タマモの目が本気である事を告げている、諦めるしかない。



「ちぇ、しっかりしてら」
「義務と好意は別物よ。でも本当にありがとう。」



わざとらしくいぢけてみせる横島に釘を刺しつつ、お礼を述べた。
横島もしょうがないといった表情を浮かべている。まんざらでもないようだ



「じゃあ、帰るね」
「おう、気をつけろよ」



タマモが窓から外へと出ていった後の開け放たれたままの窓を暫し見つめていたが、冷たい風が入ってきたので閉じる。
窓を閉じた時の乾いた音が不自然なほど室内に響く。



「しっかし何でまた毎夜の如く来るのかねぇ」



独り言を呟きながら窓の鍵を閉めカーテンを閉じようと手を伸ばす。



「まさかこの俺の魅力に参っちゃったってか?忠ちゃん困っちゃ〜う」



虚しい風が室内を通り過ぎ、室温が更に低下した・・・様な気がした。
再度、窓の鍵を確認するがちゃんと施錠されている。
うん、多分気のせい。



「・・・寝るか」



タマモのお蔭で腹も膨れた。
端に寄せていた布団を敷き直して照明を落とす。
瞼を閉じると今日一日のタマモとのやり取りが思い起こされる。


最近になって事務所でタマモとの会話も増え、一緒にいる時間が増えたような気がする。
というより、事務所ではタマモと一緒の時間のほうが他の皆よりも長いようにも思える。
その上家に帰ってもタマモと一緒になっている。
近くに居るのがあたりまえのように思えるのも気のせいでは無いだろう。実際そうなのだから。

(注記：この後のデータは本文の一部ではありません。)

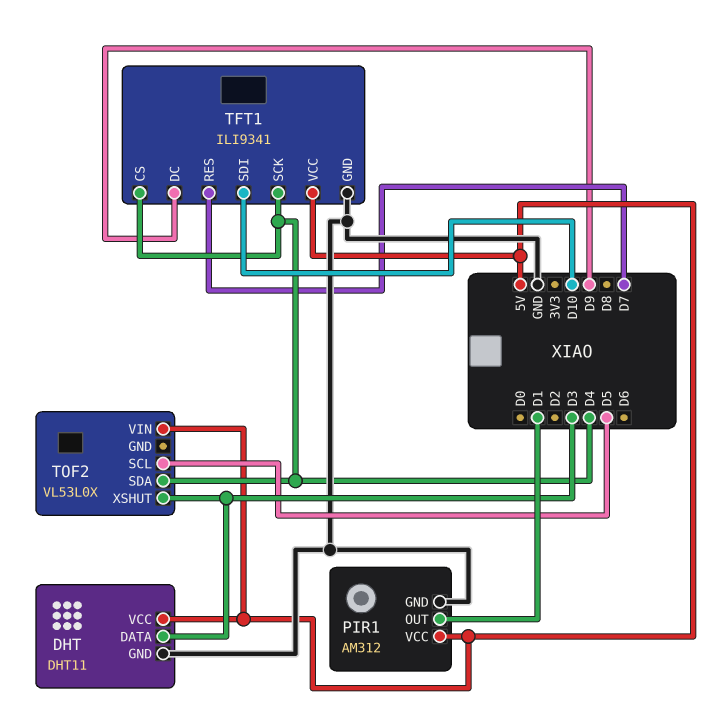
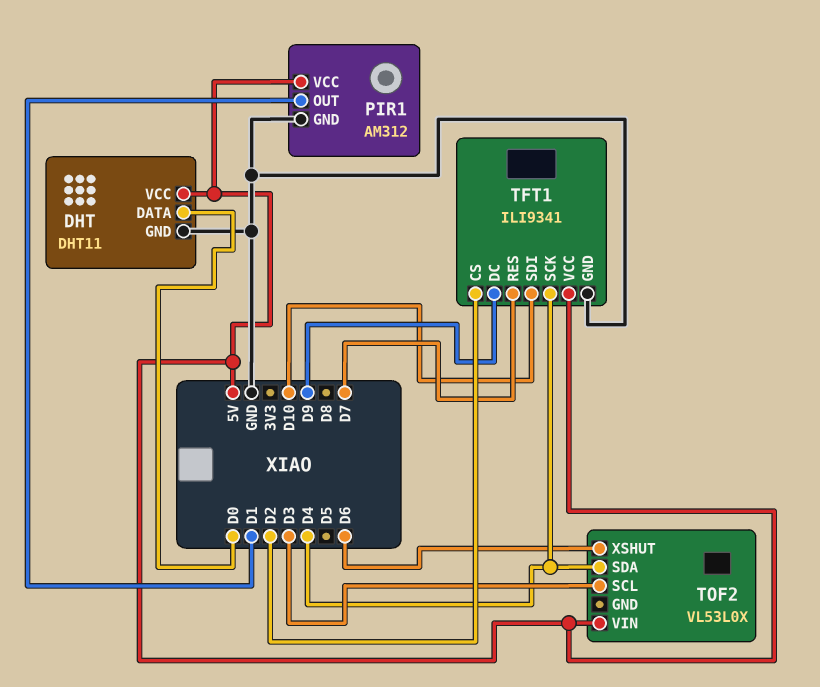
DHT pin DATA: D3 -> D0
TFT1 pin CS: D4 -> D2
TOF2 pin SCL: D5 -> D3
TOF2 pin XSHUT: D3 -> D6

でも何故だろう?なんで急に身近に感じるようになってきたのだろうか?
タマモが仲間に加わった後もあまり自分とは接点がなかった為、会話らしい会話など無かった。


タマモは自分の益になること以外は一切手を出さない。
逆に不利益を蒙りそうな時に陥った時には、全力で対処・回避する。
何かしら理由があるからこそ、自分にくっついているのだろう。だがそれが分からない。


分から・・・ない・・・・・。


そのまま睡魔に襲われた横島は、それに抗う事無く深い眠りの底へと沈んでいった。




――――――――――――――――――――――――――――――――――――――――――――――――――――――――――――




フッと明かりが消えるのを見届けて、タマモは満足気味にその場を後にした
計画は順調に進行しつつあることを確信した。
少なくとも自分のしている事は徒労には終わっていない。


たまたま立ち寄ったらヨコシマの部屋の明かりが点いていたから寄ったと言うのはウソだ。
カップ麺を片手にヨコシマが起きていないか毎晩、家周辺を徘徊していたのだ。
当然おくびにも出さなかったが。


デジャヴーランドの件は実は以前から計画はしていたものだった。
ただ、どうやって持ち掛けるかが悩みどころだった。
一人で出来る除霊作業の所に、美神が二人も派遣しようとするわけが無い。


だから今回の事は、まさに渡りに船であった。
ヨコシマの申し出をそれに活用させてもらった。
咄嗟の話に、すぐ思いついたところは我ながら天晴れだったと称賛を贈りたい。


自分からヨコシマに擦り寄るのではなく、ヨコシマから自分の方に擦り寄ってくるような構図を築きたい。
そのために自分という存在が常にヨコシマの日常の一部に溶け込むように、自分が居ない事が非日常となるようにする為に接触を続けているのだ。


そして今回それとは別の収穫が非常に大きかった。


まず仕事絡みとはいえ、実質横島とデジャヴーランドにデート行く約束を取り付ける事が出来た事。
そしてもう一つは―――


「ヨコシマの匂いがする」


横島からセーターを貰えた事だった。
横島に包まれたような心地よく、幸せな気分のまま家路につく。


狐の狩りは頭脳戦。即効性はなくとも後に確実に効果が発揮されるのだ。
誰にもこの思いを気づかれずに、既成事実を築きあげる。
気づいたときにはもう手遅れ。ヨコシマも含め、その周囲の人間も二進も三進も行かない筈なのだ。
美神やおキヌちゃんや馬鹿犬の悔しがる顔が眼に浮かぶ。


「クックックッ」


薔薇色であろう将来の事を妄想し、タマモはほくそえんでいた。


だが今日のこの日の出来事が、これから起こる全ての引き金になった事を後に述懐するのであった。